If You Disagree With Your Spouse On This, You Are Twice More Likely To Split Up (2 of 2)
Spouses usually find an alignment in the long term in terms of financial risk
Just like you would with every other aspect in a relationship, financial risk and attitude a person has change over time and they aren’t really lifelong characteristics. This study also noted that in the long term, spouses usually get themselves aligned with each other’s risk attitudes and adapt their views accordingly. In fact, this survey shows that the 2009 global recession actually made a lot of couples more fiscally aware and responsible in the long term, also decreasing the chances of them ending their relationship later on.
Serra-Garcia explains that preference assimilation is a great way to resolve any issue within a marriage. Because of this, most couples end up having a stronger bond than they did before.
Having a frank conversation about risk preferences in online dating medium could prevent potential heartbreaks in the future
The study also notes that the findings regarding financial appetite and divorce is a great tool to decide whether or not someone is a right fit for them.

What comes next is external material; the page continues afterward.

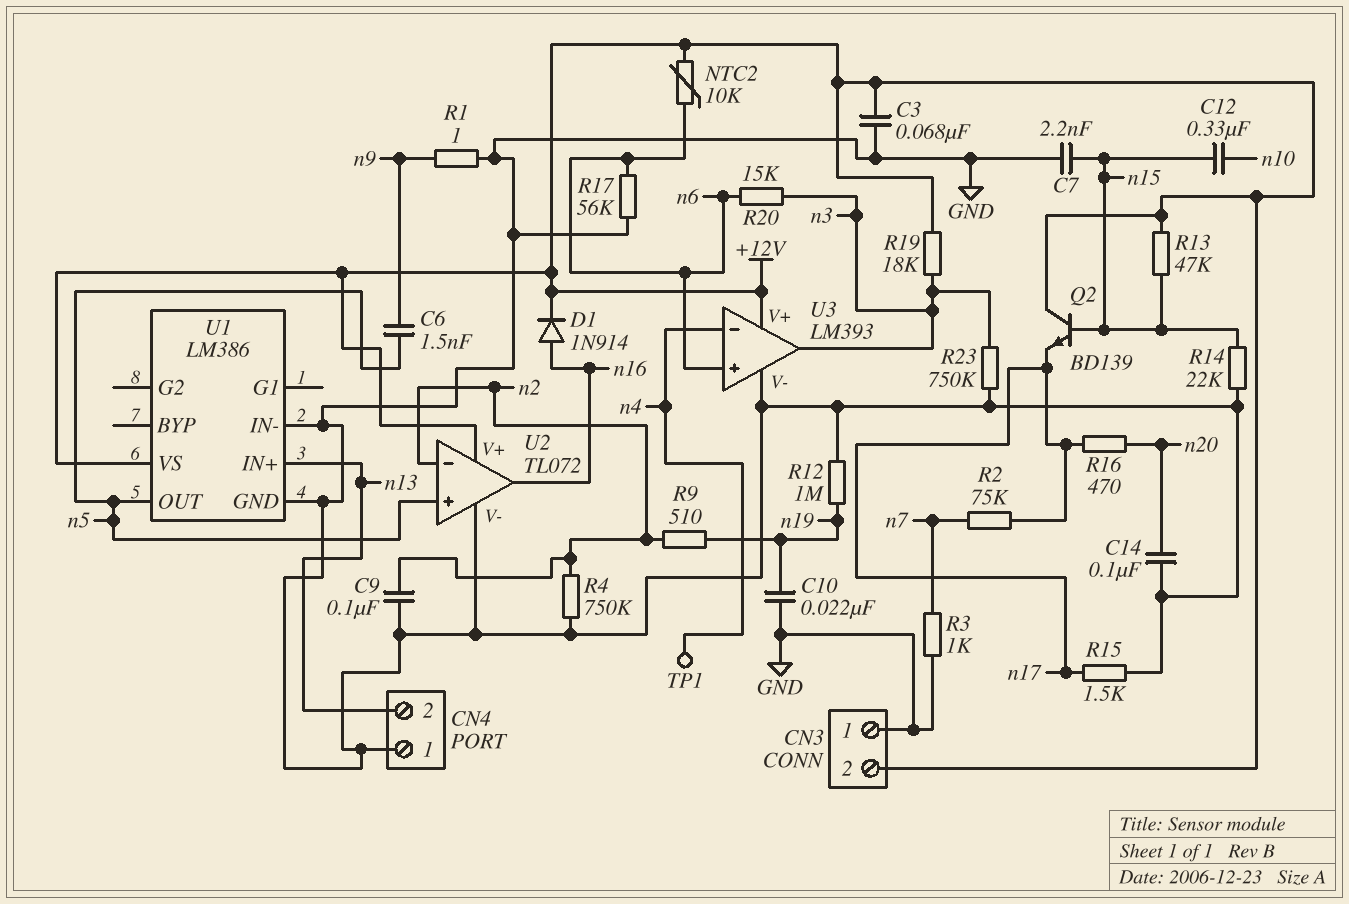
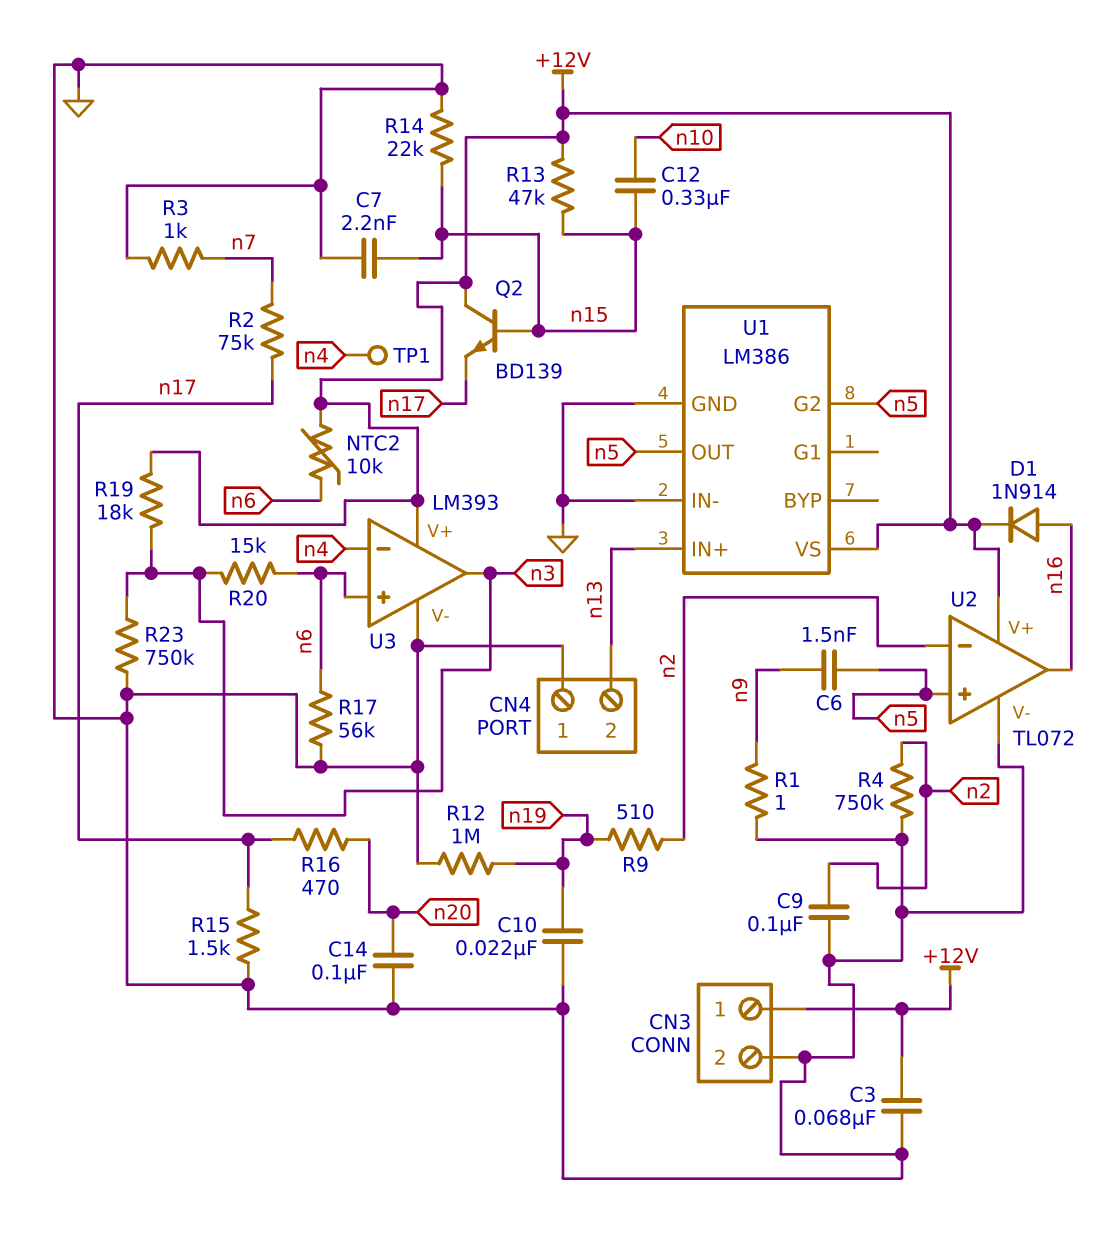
CN3 pin 1: GND -> +12V
CN3 pin 2: +12V -> GND
U1 pin G2: none -> n5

And with another report pointing out that more than one-third of all American couples actually meet online, the study suggests that asking simple questions in the dating profile on topics such as risk preference could help find a more compatible partner.
Online dating platforms are designed in such a way that you find the best match for yourself, and if the websites add the algorithms that factor in the risk attitude of people, it could potentially reduce the number of breakups and divorces people go through.